Fed Chairman Jerome Powell added to those concerns Wednesday when he said policymakers may need to use additional weapons to pull the economy out of what he described as a downturn without “any modern precedent, significantly worse than any recession since World War II.”
Technical analysts, who watch charts, say Thursday could be a turning point for the market, and it risks heading to a period of increased choppiness that could bring a bigger downside move. They point to a key reversal Tuesday, where the S&P 500 went above the prior day’s high, reversed and went below the prior day’s lows. It was then followed by another sloppy negative day Wednesday.
“A lot of smart investors in the past few weeks have been saying the markets are up on borrowed time,” said Scott Redler, partner with T3Live.com. “[Tuesday’s] outside reversal gave technical analysts a signal to reverse longs. Does this start a new corrective sequence to the downside? In my opinion, it does. We’ve mapped out a few levels along the way, and 2,650 is a big level.”

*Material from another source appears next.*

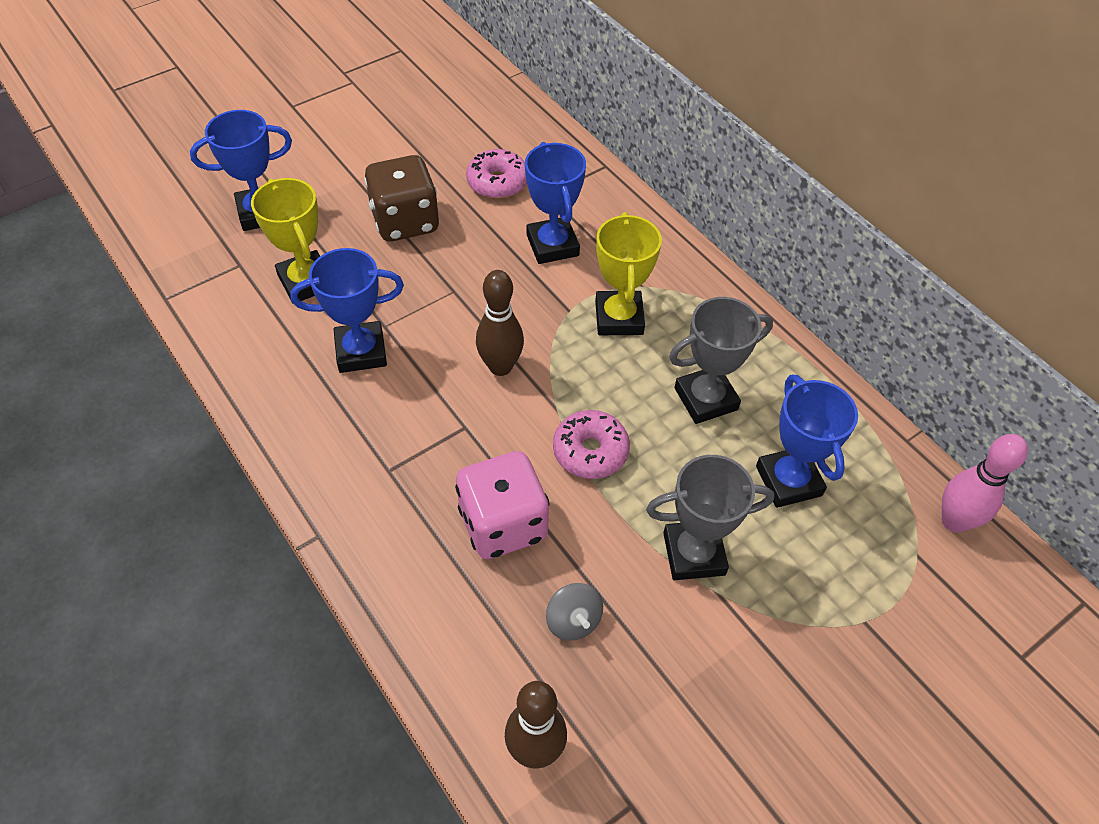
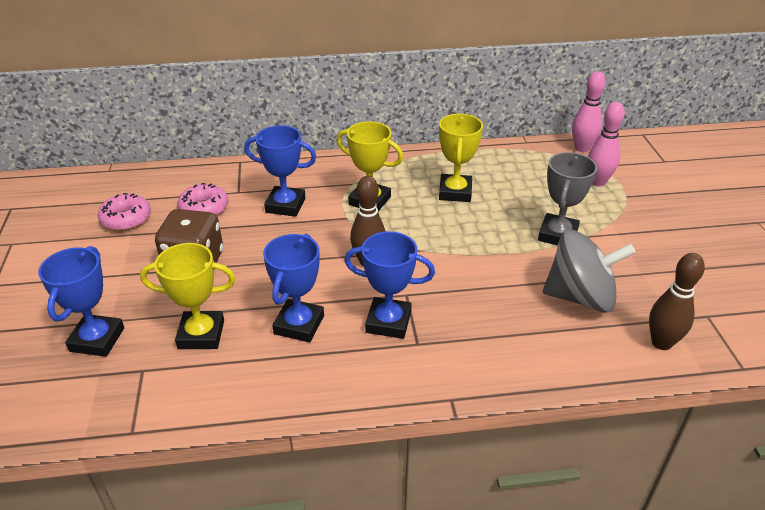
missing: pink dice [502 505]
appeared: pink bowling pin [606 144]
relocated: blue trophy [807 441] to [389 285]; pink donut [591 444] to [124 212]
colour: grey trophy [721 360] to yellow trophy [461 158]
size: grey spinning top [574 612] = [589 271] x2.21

He said the technicals and fundamental concerns about the market are becoming aligned. “I think the divergence between reopening and normalization is becoming more of a reality. I also think California saying they won’t have schools and universities back in September and putting off businesses reopening for three months shows the economy is not going to have a big bounce in the third and fourth quarter which the market rally in the last few weeks has somewhat priced in,” Redler said.
The warnings from technical analysts coincides with some warnings from big investors like legendary hedge fund manager Stanley Druckenmiller and Appaloosa Management founder David Tepper, who both said stocks are overvalued. Druckenmiller told the Economic Club of New York that the “risk-reward for equity is maybe as bad as I’ve ever seen it in my career.”

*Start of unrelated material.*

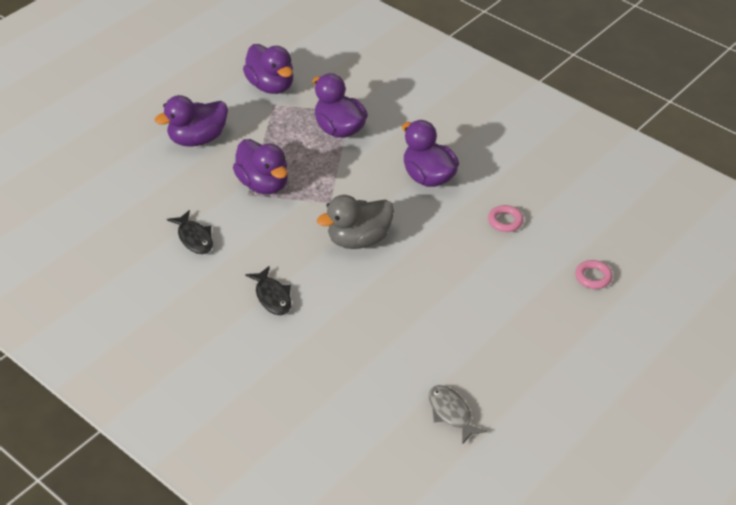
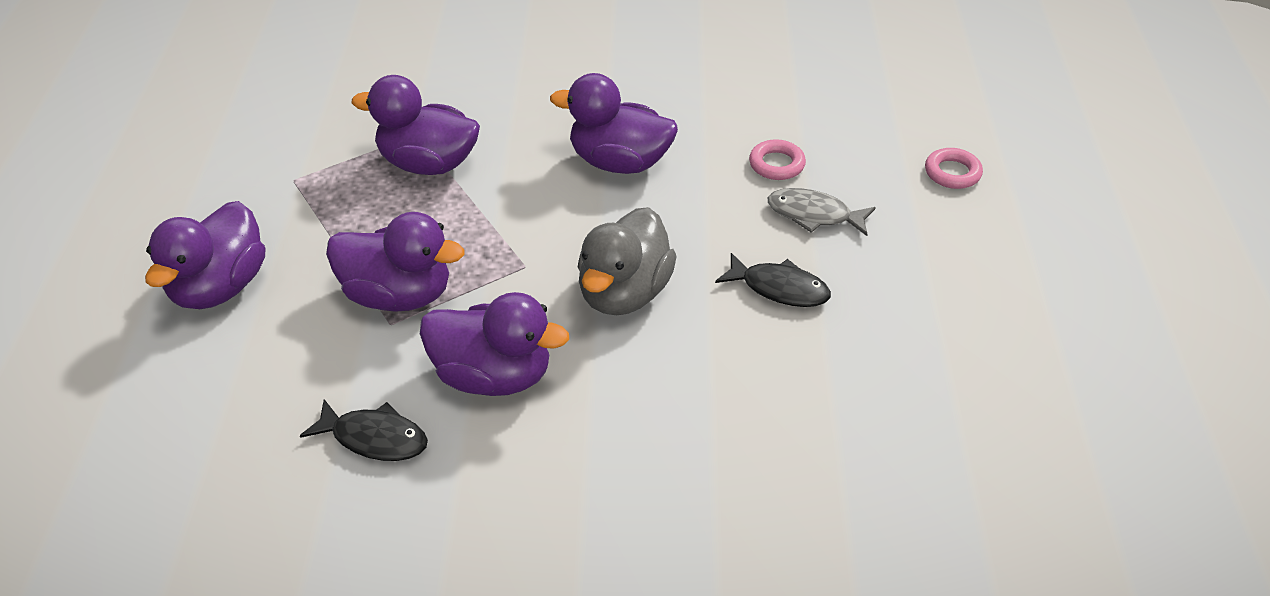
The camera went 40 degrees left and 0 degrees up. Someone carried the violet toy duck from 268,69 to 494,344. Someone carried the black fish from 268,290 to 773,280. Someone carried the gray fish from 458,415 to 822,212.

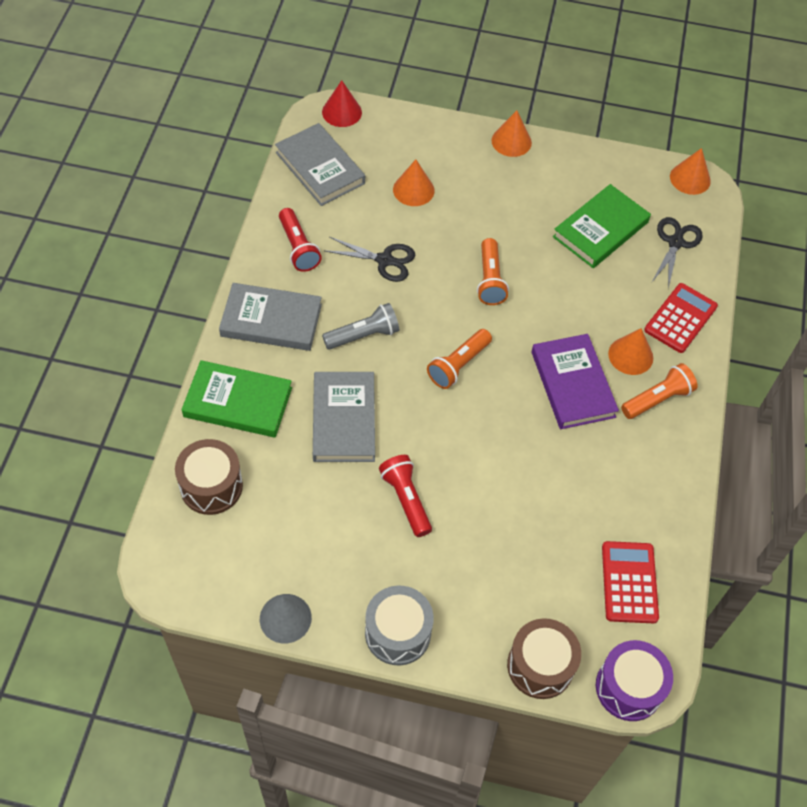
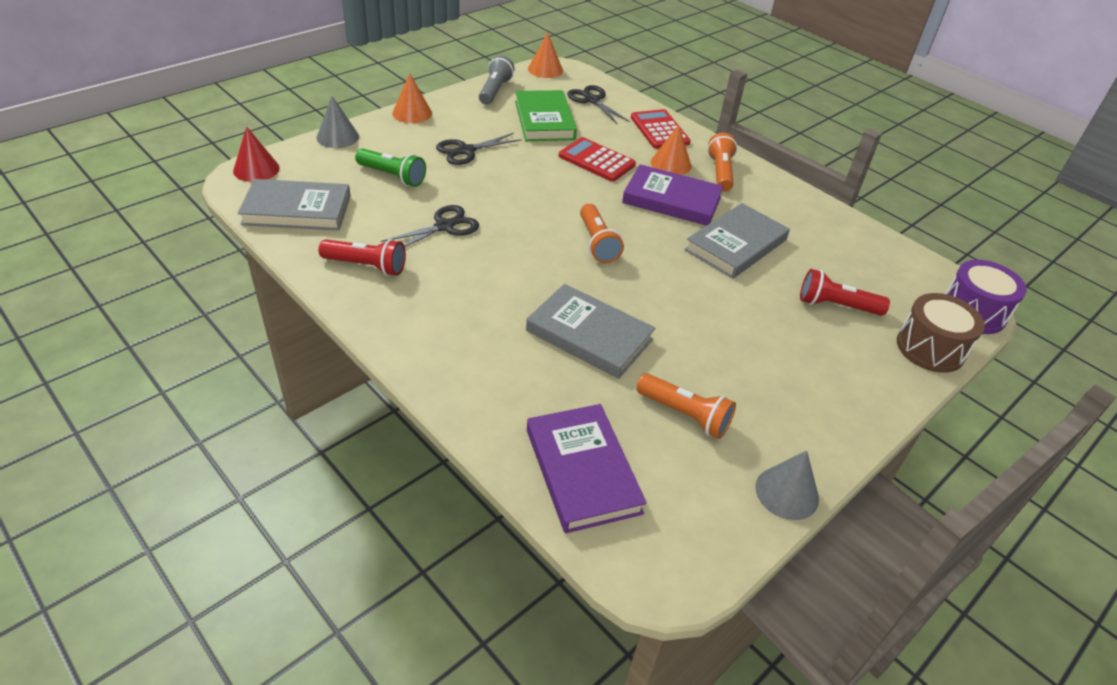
The camera went 55 degrees left and 15 degrees down. Someone swapped the russet toy drum at 209,477 for the violet book at 587,468. Someone took away the emerald book at 237,398. Someone carried the gray book from 270,317 to 737,241. Someone carried the gray torch from 360,326 to 497,80. Someone took away the gray toy drum at 399,625. Someone carried the scarlet torch from 405,496 to 845,292. Someone swapped the bright orange cone at 413,182 for the emerald torch at 390,167. Someone carried the bright orange torch from 493,271 to 686,406. Someone carried the scarlet pocket calculator from 630,582 to 597,159. Someone put down the gray cone at 337,122. Someone put down the black scissors at 479,149.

Tepper told CNBC Wednesday the market is the most overvalued it’s been since the tech bubble in 1999.
Ed Keon, chief investment strategist at QMA, said he believes it is a time to be cautious about the market. “The overall back drop at this point is pretty clear. You have terrible economic data. You have data on the virus that is terrible but less terrible than it was, and you have a lot of money and fiscal stimulus,” he said. “With the stimulus you at least put in a floor, but I don’t think you have much room for upside.”
Stock futures were lower again Thursday, after the S&P 500 ended Wednesday with a 1.75% decline, to 2,820.
“The S&P hasn’t had a three-day decline for awhile,” said Frank Cappelleri, executive director at Instinet. ‘It closed on a widely watched area at 2,800. There are signs its leadership has taken a punch. Depending on how they do over the next few days, we’ll see if this is part of a bigger decline. We’ll especially see how the leaders do with their first real bout of turbulence in the last few weeks.”
Cappelleri said it will be important to see if the S&P closes lower for a third day Thursday. “That’s going to be important if we see that it tells you number one, momentum is shifting because then we have three downdays in a row. it would just tell you the character changed,” he said. “I think people realize the pullbacks have been buyable dips. This is the fifth two-day decline we’ve had since the March lows. The feeling is if that doesn’t change people will be willing to deploy capital again, and if it’s faded by the close, then I think momentum will change. We still remember two months ago.”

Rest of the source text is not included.